Differential privacy [5/n]

A crucial property of differential privacy (d.p.) is that it is preserved under post-processing and adaptive composition in the following sense:

If M₁, M₂, ..., Mₘ are (ε₁, δ₁)-d.p., (ε₂, δ₂)-d.p., ..., (εₘ, δₘ)-d.p respectively, then any function of (M₁, M₂, ..., Mₘ) is (∑ εᵢ, ∑ δᵢ)-d.p.

Whereby the choice of Mᵢ₊₁ may depend on the output of M₁, ..., Mᵢ. Hence *adaptive* composition.

Differential privacy [4/n]

What does a differentially private data access mechanism look like?

The simplest example is the Laplace Mechanism:

Let Zᵐ be a space of datasets with m rows. Let Lap(b) denote the Laplace distribution with scale parameter b>0.

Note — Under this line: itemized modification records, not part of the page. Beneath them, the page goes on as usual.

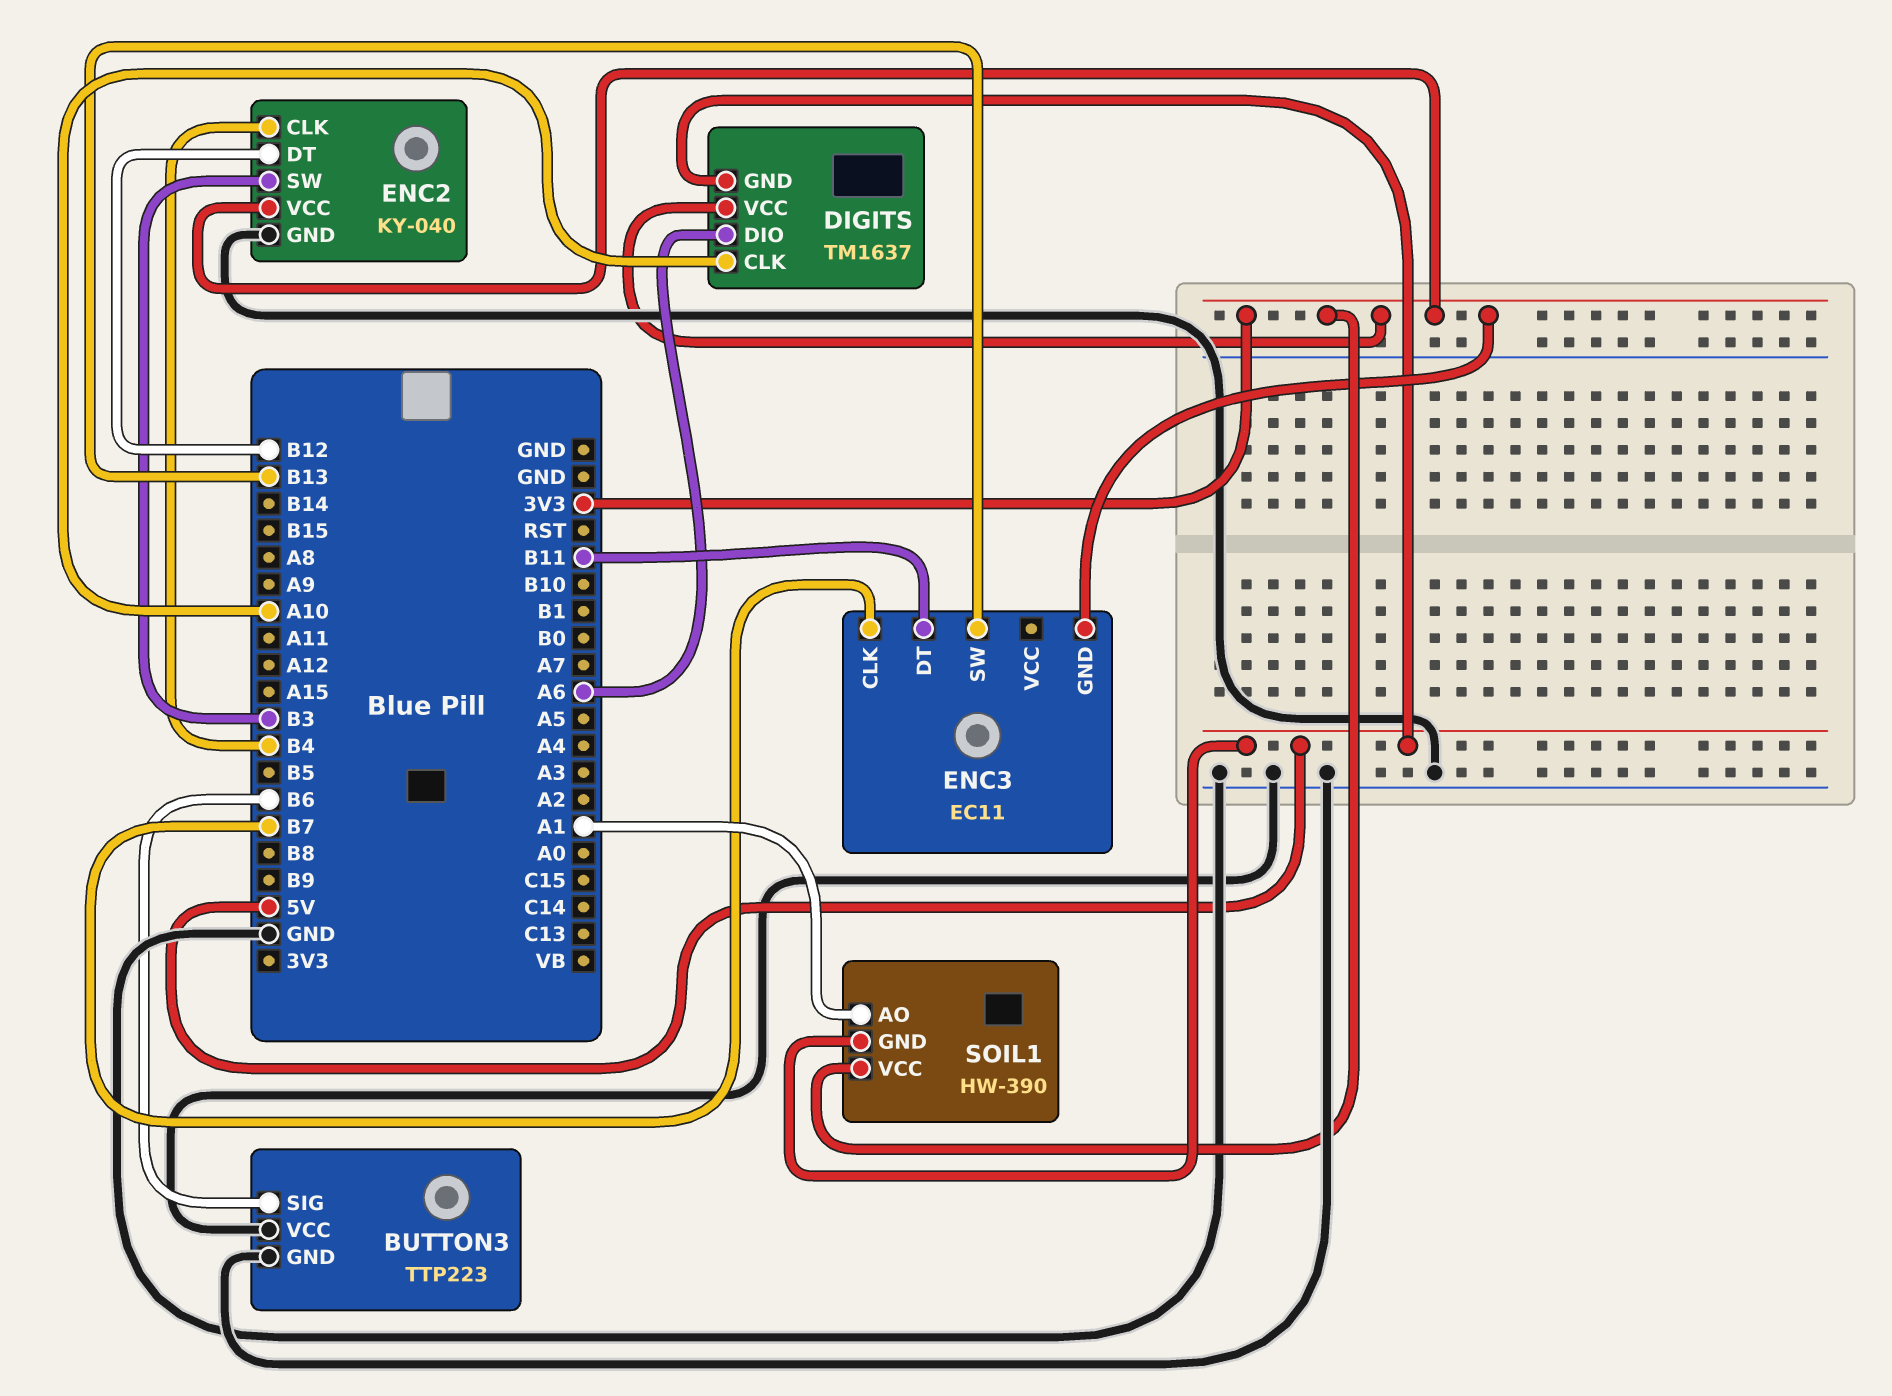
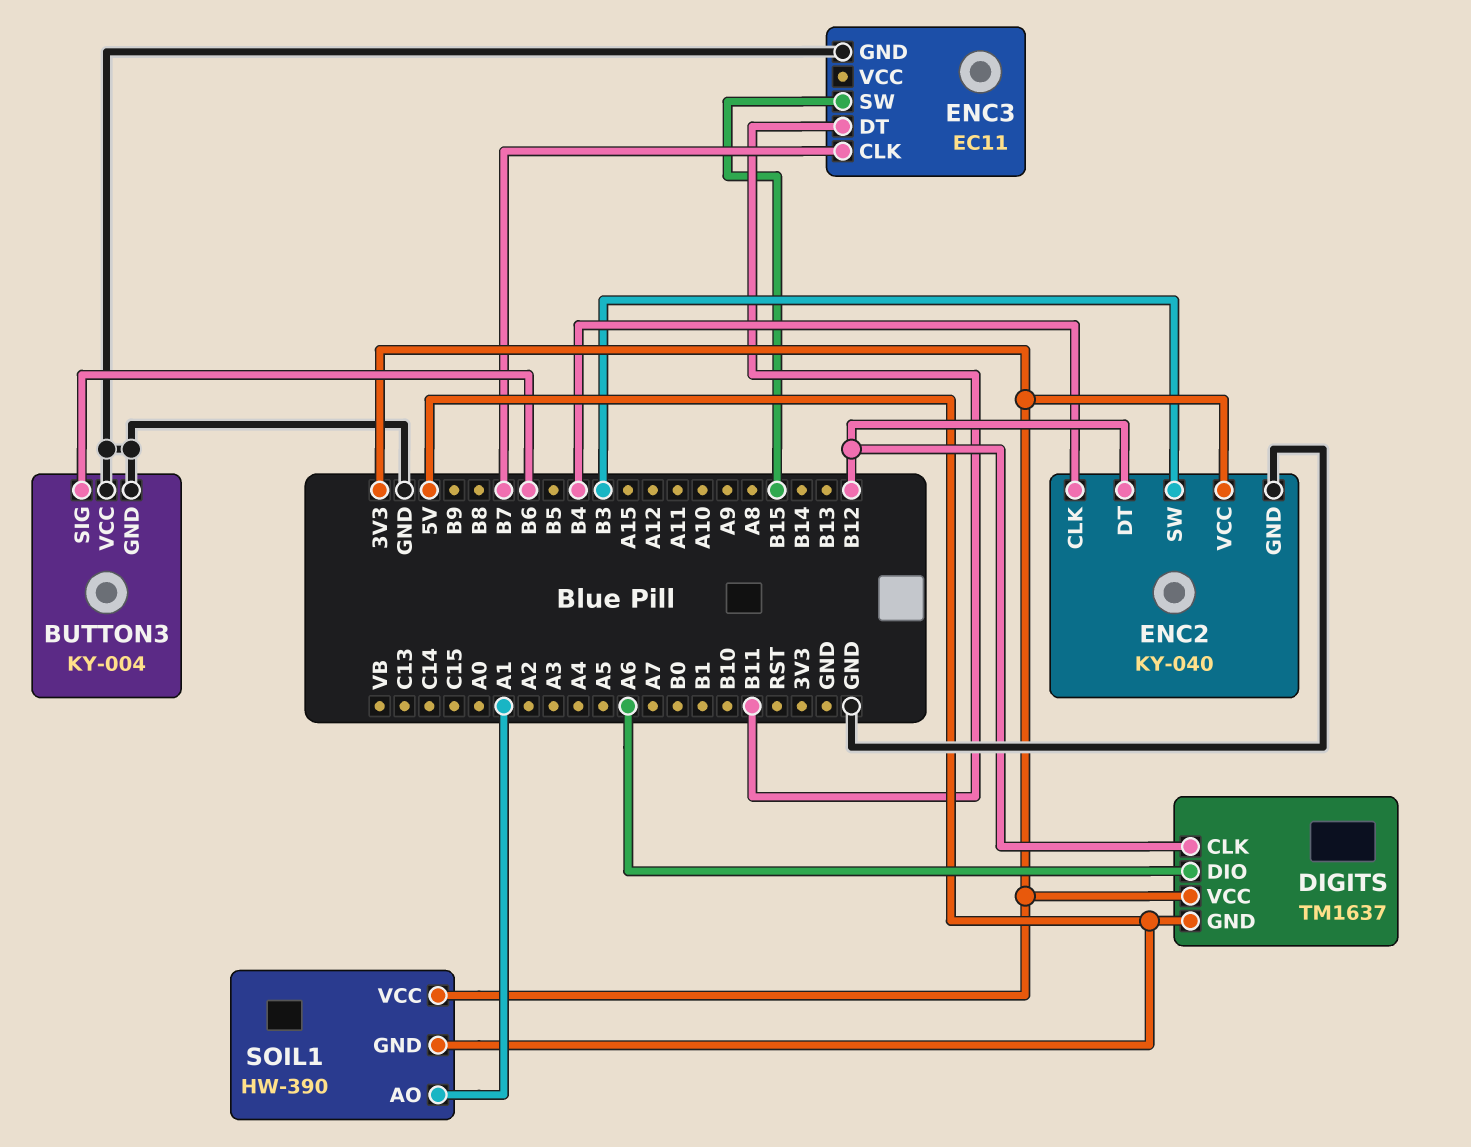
BUTTON3: TTP223 -> KY-004
DIGITS pin CLK: A10 -> B12
ENC3 pin GND: 3V3 -> GND
ENC3 pin SW: B13 -> B15

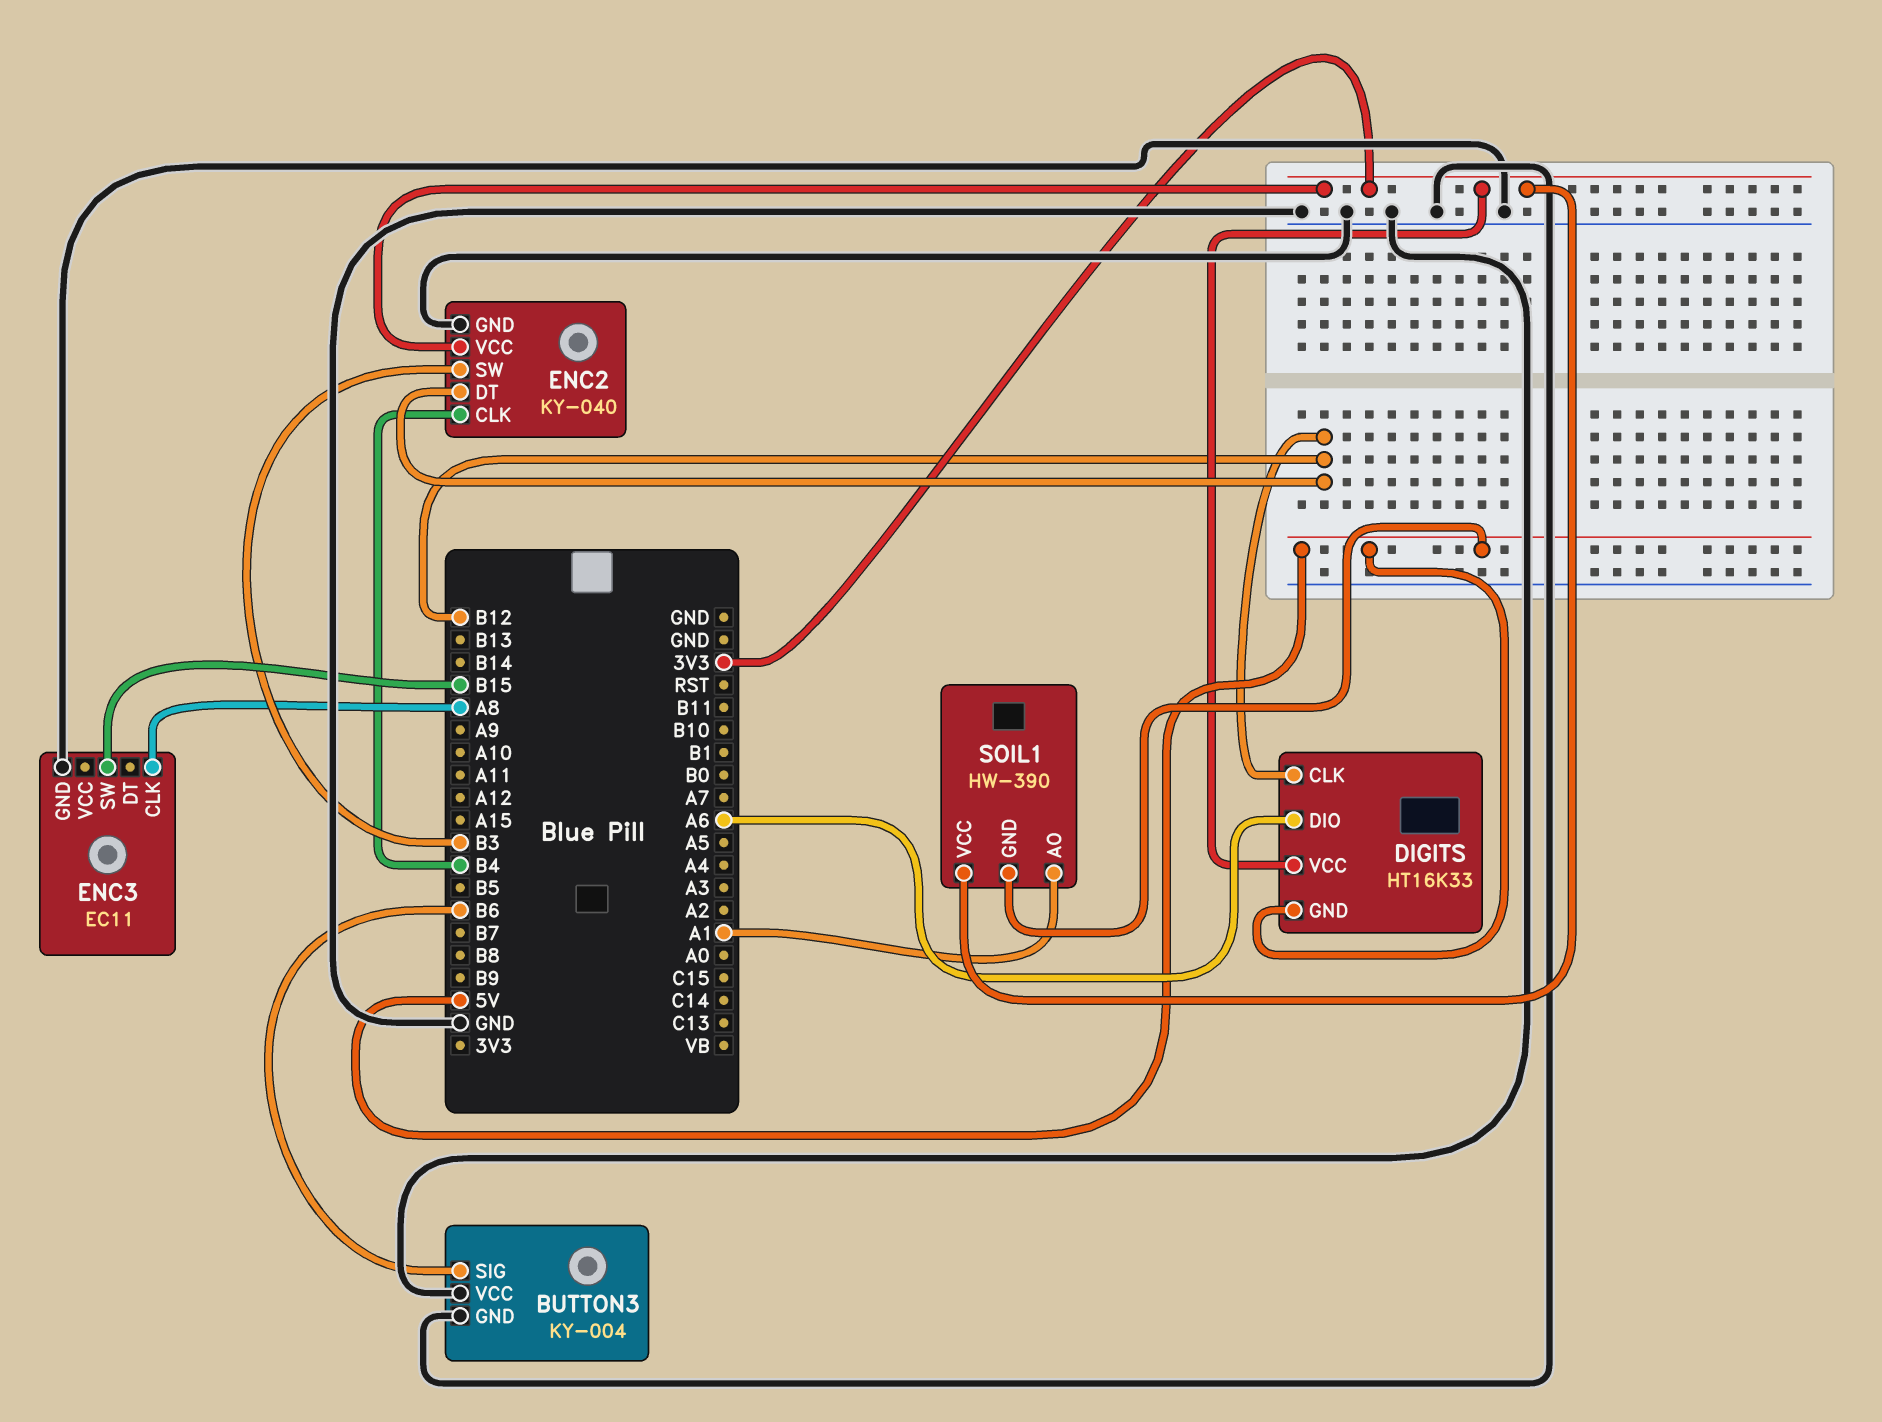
DIGITS: TM1637 -> HT16K33
ENC3 pin CLK: B7 -> A8
ENC3 pin DT: B11 -> none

Assume that we want to evaluate a function f: Zᵐ → R on a dataset x ∈ Zᵐ.

The Laplace Mechanism, given by

M(x) = f(x) + Lap(b),

is (ε, 0)-differentially private (or simply ε-d.p.) if

b > sup { |f(x) - f(x')| : d(x, x') = 1 } / ε.

Differential privacy [3/n]

Another condition for differential privacy involves the tail probabilities of the "privacy loss":

Privacy loss := log( P(M(x) = ξ) / P(M(x') = ξ) ),

where x, x' ∈ Zᵐ have d(x, x') = 1, and ξ follows the distribution of M(x).

This holds:

M is (ε, δ)-differentially private if

P(privacy loss ≤ ε) ≥ 1 - δ.

However I find it hard to grasp the intuition for this result... need to think more about it...

[notice that E(privacy loss) = KL-divergence btwn M(x) and M(x')]

Differential privacy [2/n]

The defining inequality

P(M(x) ∈ S) ≤ exp(ε) P(M(x') ∈ S) + δ

(∀ x, x' ∈ Zᵐ with d(x, x') = 1, ∀ measurable S ∈ Y)

has an intuitive meaning.

The results returned by M on x and x' are indistinguishable up to a degree given by ε and δ.

Practically, it means that an adversary should not be able to reconstruct/deanonymize/match any individual's data record by querying multiple dataset-level summary statistics through the query mechanism M and combining them in some way.

Differential privacy [1/n]

Differential privacy is mathematically rigorous definition of "data privacy" (received the Gödel Prize in 2017).

Definition:

Let Zᵐ be a space of datasets with m rows.

Let d(x, x') be the number of rows at which x, x' ∈ Zᵐ differ.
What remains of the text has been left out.